"A Humble Intellect"
Controversial German theologian Uta Ranke-Heinemann explains why she's glad that her former classmate has been made pope.
By John D. Spalding
Like many, I was stunned to learn yesterday that Cardinal Ratzinger, the great Enforcer of church doctrine, had been elected pope. Once the shock wore off, one of my first thoughts was, “What does Uta make of all this?”
By Uta, I’m referring to German theologian Uta Ranke-Heinemann—one of Pope John Paul II’s most outspoken critics. She had also been a classmate of Joseph Ratzinger’s, when they were doctoral students together at the University of Munich in the early 1950s.
The daughter of the late Gustav Heinemann, president of West Germany from 1969 to 1974, Uta went on to become the world’s first woman professor of Catholic theology when she was given a church-appointed chair at the University of Essen. She also became the bestselling author of several controversial books, including "Eunuchs for the Kingdom of Heaven" and "Putting Away Childish Things," both of which sold millions of copies around the world. In 1987, the church declared Uta ineligible to teach, after she declared the virgin birth to be a theological belief and not a biological fact. She still holds a chair in religious studies at Essen—a state chair.

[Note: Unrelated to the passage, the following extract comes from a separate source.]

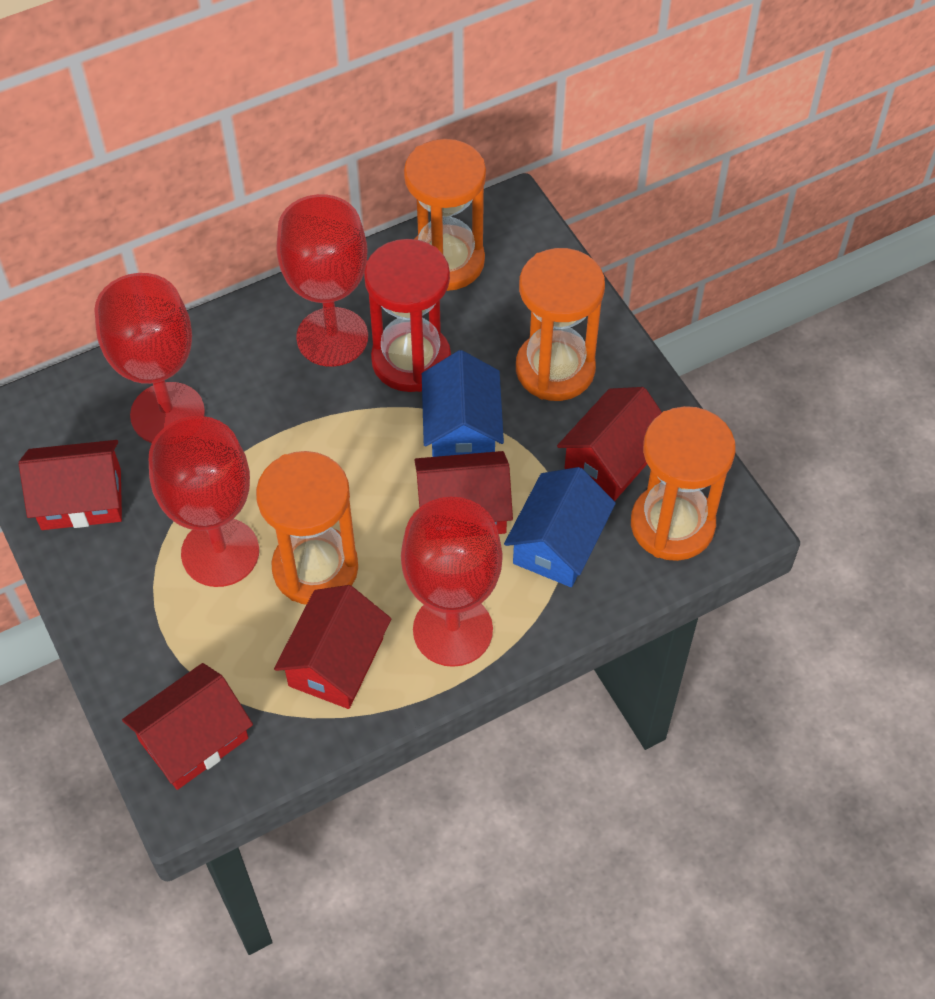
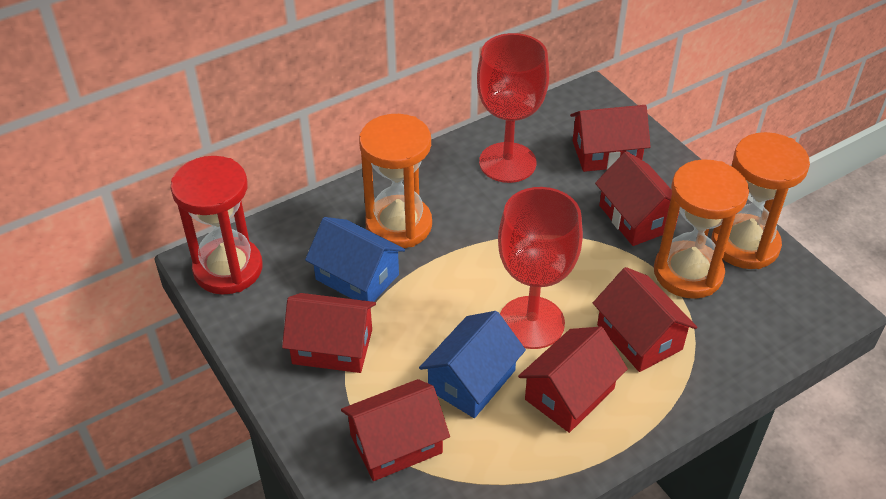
orange hourglass: 4 -> 3
red goblet: 4 -> 2
red house: 5 -> 6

Cardinal Joseph Ratzinger, of course, did not run afoul of the church, which is one reason why he is now the pope and Uta Ranke-Heinemann is not.
I thought of Uta yesterday because—to make a long story short—I met her in April 1994 when I was working for Harper San Francisco, which had just published "Putting Away Childish Things." Harper had organized a U.S. book tour for Uta, two days into which she claimed to have suffered a "nervous breakdown" and threatened to cancel the tour unless someone was sent to escort her from city to city. I was put on a plane the following day. Over the next two weeks, I heard a great deal about Pope John Paul II (little of it good)—and about Cardinal Ratzinger, of whom she spoke highly.
I reached Uta, now 77, by phone late last night at her home in Essen, Germany. We spoke for more than an hour. Here’s some of what she had to say about the new pope.
What was your reaction when you learned that Cardinal Ratzinger had been elected?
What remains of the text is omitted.